Richard Lloyd at IAM has published part 2 of his interview with Judge Albright of the Western District of Texas Waco Division. For part 1, see my earlier post. Interestingly, Judge Albright makes a point to point out that his court should not be considered plaintiff-friendly, but rather, "scrupulously fair":
So, every single time I have ever given a talk to anybody, I have tried to stress that what I am hoping the people are going to get from my court is someone who had 20 years of experience handling patent cases and handled a fair number of patent trials to verdict - but also handled them on both sides of the docket.
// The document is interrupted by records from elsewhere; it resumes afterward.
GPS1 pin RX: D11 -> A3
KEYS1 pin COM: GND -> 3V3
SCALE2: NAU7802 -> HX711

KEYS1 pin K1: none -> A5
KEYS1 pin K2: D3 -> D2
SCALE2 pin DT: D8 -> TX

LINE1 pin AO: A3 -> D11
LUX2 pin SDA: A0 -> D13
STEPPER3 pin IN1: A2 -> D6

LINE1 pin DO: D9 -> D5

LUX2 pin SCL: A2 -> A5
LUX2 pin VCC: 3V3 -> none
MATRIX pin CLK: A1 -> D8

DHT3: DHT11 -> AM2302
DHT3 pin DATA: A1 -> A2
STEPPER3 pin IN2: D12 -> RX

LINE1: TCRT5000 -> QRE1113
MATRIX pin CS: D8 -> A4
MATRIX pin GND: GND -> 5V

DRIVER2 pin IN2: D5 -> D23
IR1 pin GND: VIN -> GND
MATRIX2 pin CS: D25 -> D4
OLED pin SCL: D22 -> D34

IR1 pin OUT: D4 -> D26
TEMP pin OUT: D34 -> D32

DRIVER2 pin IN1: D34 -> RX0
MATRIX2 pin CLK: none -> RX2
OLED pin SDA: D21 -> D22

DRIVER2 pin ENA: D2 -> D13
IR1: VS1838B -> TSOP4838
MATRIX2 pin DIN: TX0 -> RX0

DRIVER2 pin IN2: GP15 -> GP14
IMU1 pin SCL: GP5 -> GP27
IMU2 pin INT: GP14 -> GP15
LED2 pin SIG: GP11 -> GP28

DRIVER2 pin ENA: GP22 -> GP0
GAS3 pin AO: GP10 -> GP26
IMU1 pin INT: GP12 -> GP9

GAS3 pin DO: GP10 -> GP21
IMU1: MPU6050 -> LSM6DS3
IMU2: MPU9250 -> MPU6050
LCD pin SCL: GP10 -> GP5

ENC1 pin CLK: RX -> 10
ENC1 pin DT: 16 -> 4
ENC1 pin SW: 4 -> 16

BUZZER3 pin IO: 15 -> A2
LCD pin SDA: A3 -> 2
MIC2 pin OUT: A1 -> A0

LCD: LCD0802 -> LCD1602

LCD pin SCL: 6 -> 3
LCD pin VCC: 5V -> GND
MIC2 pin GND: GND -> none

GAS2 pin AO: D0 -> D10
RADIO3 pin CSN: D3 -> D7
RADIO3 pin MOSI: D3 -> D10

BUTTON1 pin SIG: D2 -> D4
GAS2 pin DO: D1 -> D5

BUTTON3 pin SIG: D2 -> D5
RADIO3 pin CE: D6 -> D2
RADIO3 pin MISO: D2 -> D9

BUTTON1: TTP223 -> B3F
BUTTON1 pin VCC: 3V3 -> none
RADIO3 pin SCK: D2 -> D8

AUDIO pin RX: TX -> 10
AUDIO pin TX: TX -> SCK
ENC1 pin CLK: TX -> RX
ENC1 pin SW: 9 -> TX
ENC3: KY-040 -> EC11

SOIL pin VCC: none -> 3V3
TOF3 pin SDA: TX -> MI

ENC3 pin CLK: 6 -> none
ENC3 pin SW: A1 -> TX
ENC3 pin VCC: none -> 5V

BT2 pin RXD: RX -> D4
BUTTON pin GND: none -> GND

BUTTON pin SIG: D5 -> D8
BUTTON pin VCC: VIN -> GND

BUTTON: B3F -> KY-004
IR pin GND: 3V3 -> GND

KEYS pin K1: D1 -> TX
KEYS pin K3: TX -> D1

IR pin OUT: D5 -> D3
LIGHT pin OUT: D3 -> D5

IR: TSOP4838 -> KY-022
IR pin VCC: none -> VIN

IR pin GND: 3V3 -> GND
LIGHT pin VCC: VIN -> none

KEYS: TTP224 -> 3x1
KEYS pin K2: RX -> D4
I want every party that comes out of my court to feel like I was scrupulously fair:
I have been saying this since Judge Albright (re)took the bench. Patent owners are rejoicing at the ability to file in Waco not because they get an unfair advantage, but rather because -- unlike many district courts and the PTAB -- the rules are not 100% against them. Perhaps the most important aspect of Judge Albright's court is that he generally does not stay litigation pending IPRs at the PTAB. As he says in part 2 of the interview:
"I think that people have a constitutional right to assert their patent. I mean, patents are in the Constitution, the right to a jury trial is in the Constitution. I am not taking away anyone's right to go to the PTAB, but I think people ought to have a jury trial.  I don't have any problem with the idea of the PTAB handling validity issues, but I will say this: I think juries are very wise and I think we can count on them to make the right decisions if they are provided with the right evidence. So, I have great faith in the juries on every issue."
It's sad that because defendants do not have their normal huge advantage, they are eager to imply that Waco is "plaintiff-friendly." Like Judge Albright, I think the better term is "fair."